Today I want to highlight a Harvard Business Review article on activist investors -- whether by hedge funds, corporate raiders, or family/private investors. The piece uses data and examples to illustrate the flaws in the model most investors have used for decades to measure shareholder value, and offers a new purpose oriented model. David Pyott, our own CEO from Orange County, who led Allergan through their takeover bid, is interviewed following the article.
I’d like to thank the team at the Center for Higher Ambition Leadership for connecting me with this article. The authors were a resource to our group at our most recent CEO Summit in Boston.
I recommend this article be required reading for your board and senior team. An ounce of prevention is worth a pound of cure.
Article: The Error at the Heart of Corporate Leadership, Harvard Businesss Review, May 2017
Authors: Joseph L. Bower and Lynn S. Paine, Harvard Business School, and authors of Capitalism at Risk: Rethinking the Role of Business
Read Time: 15 minutes
Key Companies Included: Allergan, DuPont
Quote: "Shareholders are not accountable as owners for the company’s activities, nor do they have the responsibilities that officers and directors do to protect the company’s interests."
If You Can Only Read One Thing: Review the bulleted list of implications for boards toward the end of the article.
The agency theory of governance holds that the purpose of the corporation is to maximize shareholder value and that a board is responsible to shareholders as “agents” who are required to adhere to the wishes of the shareholders. The theory is false.

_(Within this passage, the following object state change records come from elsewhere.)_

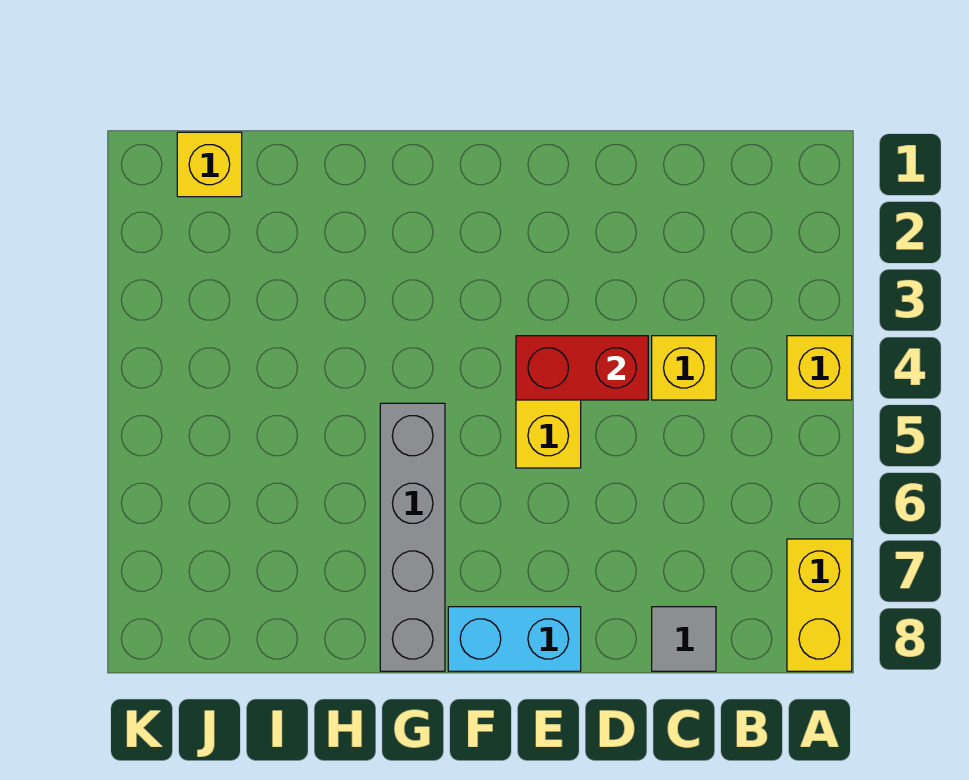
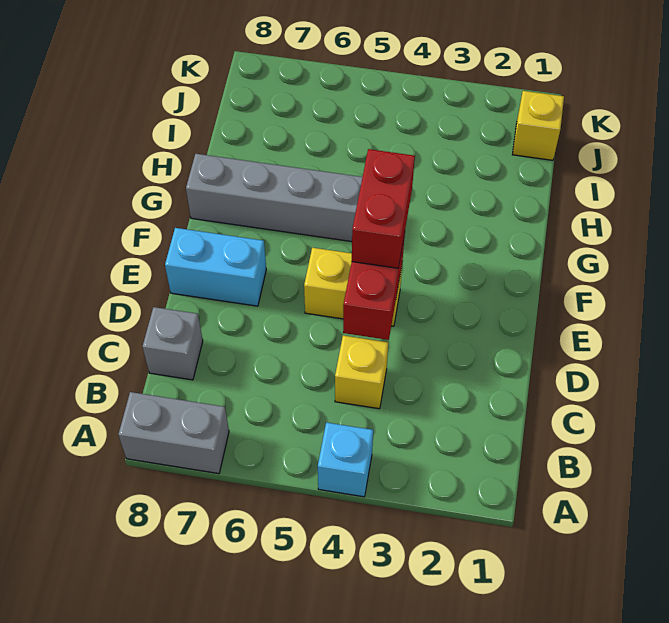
yellow brick A4 level 1 -> cyan brick A4 level 1
yellow brick A7:A8 level 1 -> grey brick A7:A8 level 1
grey tile C8 level 1 -> grey brick C8 level 1
none -> red brick E4:F4 level 3
cyan brick E8:F8 level 1 -> cyan brick E7:E8 level 1

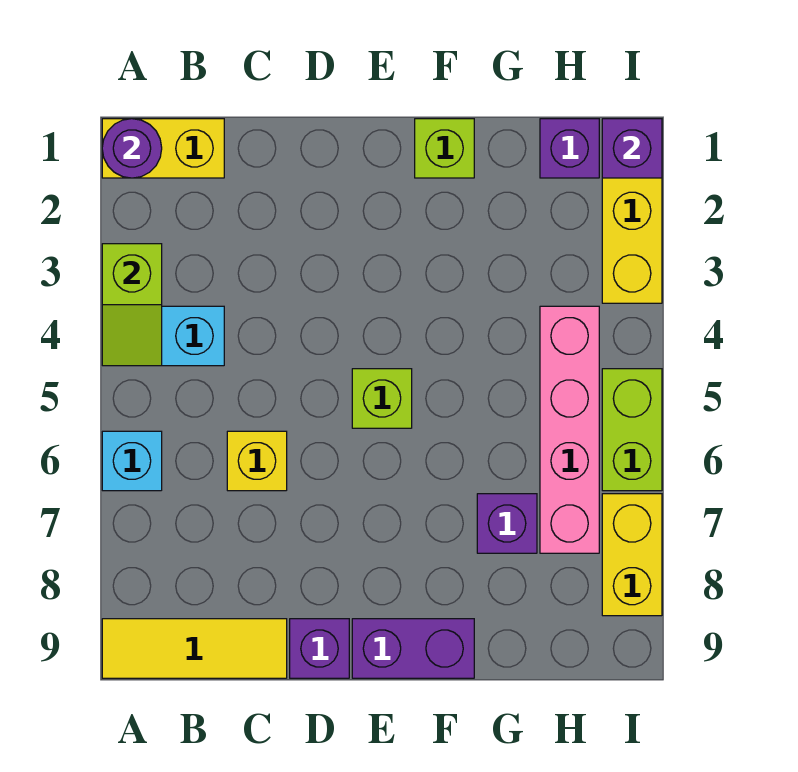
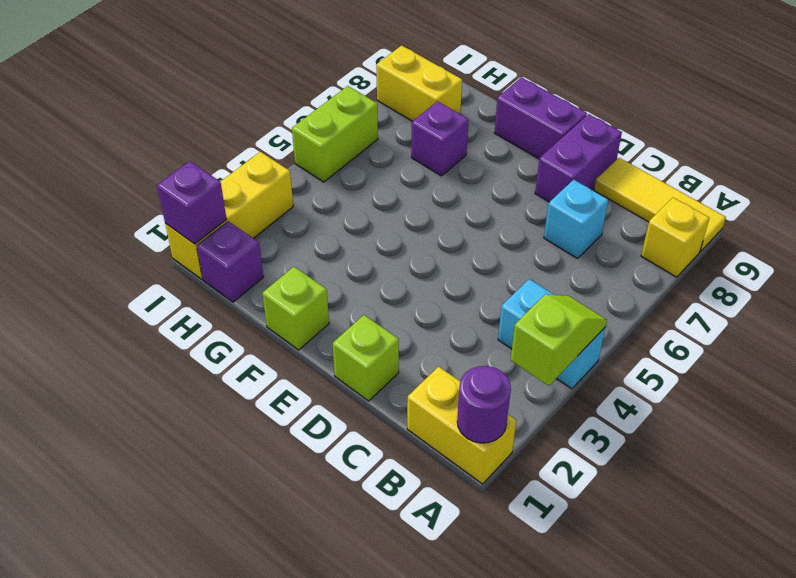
cyan brick A6 level 1 -> cyan brick C7 level 1
yellow brick C6 level 1 -> yellow brick A8 level 1
purple brick D9 level 1 -> purple brick D8:D9 level 1
lime brick E5 level 1 -> lime brick D1 level 1
pink brick H4:H7 level 1 -> none
yellow brick I7:I8 level 1 -> yellow brick H8:I8 level 1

Joe Bower and Lynn Paine, in their Harvard Business Review 2017 article, argue convincingly that a board’s responsibility is not to be the “agents” of shareholders but to be the fiduciaries of both shareholders and all others who have an interest in the long-term success of the corporation they are governing.
Agency theory teaches that the sole responsibility is to shareholders; therefore, activist shareholders can demand ways for a company to drive up earnings, often artificially, and if the company does not comply, the investors can cry foul, asserting that the board is not working on behalf of the shareholders.

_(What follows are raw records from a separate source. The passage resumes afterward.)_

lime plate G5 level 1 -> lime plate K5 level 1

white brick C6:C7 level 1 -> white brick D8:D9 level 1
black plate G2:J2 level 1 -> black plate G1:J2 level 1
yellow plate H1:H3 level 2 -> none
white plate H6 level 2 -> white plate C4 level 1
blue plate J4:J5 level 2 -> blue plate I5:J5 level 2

Bower and Pain, in contrast, argue that agency theory is flawed legally, morally, and strategically. They argue effectively that the company’s long-term health is the fiduciary responsibility of the board – not “maximizing shareholder value” at any given time – especially for a subset of shareholders who have no long-term commitment to the health of the enterprise.
As companies and boards are becoming more enlightened about the purpose of the corporation and their responsibility to govern as fiduciaries, The Error at the Heart of Corporate Leadership is a must read. It is time to build the counter to agency theory that has dominated corporate boardrooms and policy makers for too long. This is an important step for purposeful leaders who are not only building higher performing organizations but also a better world for all.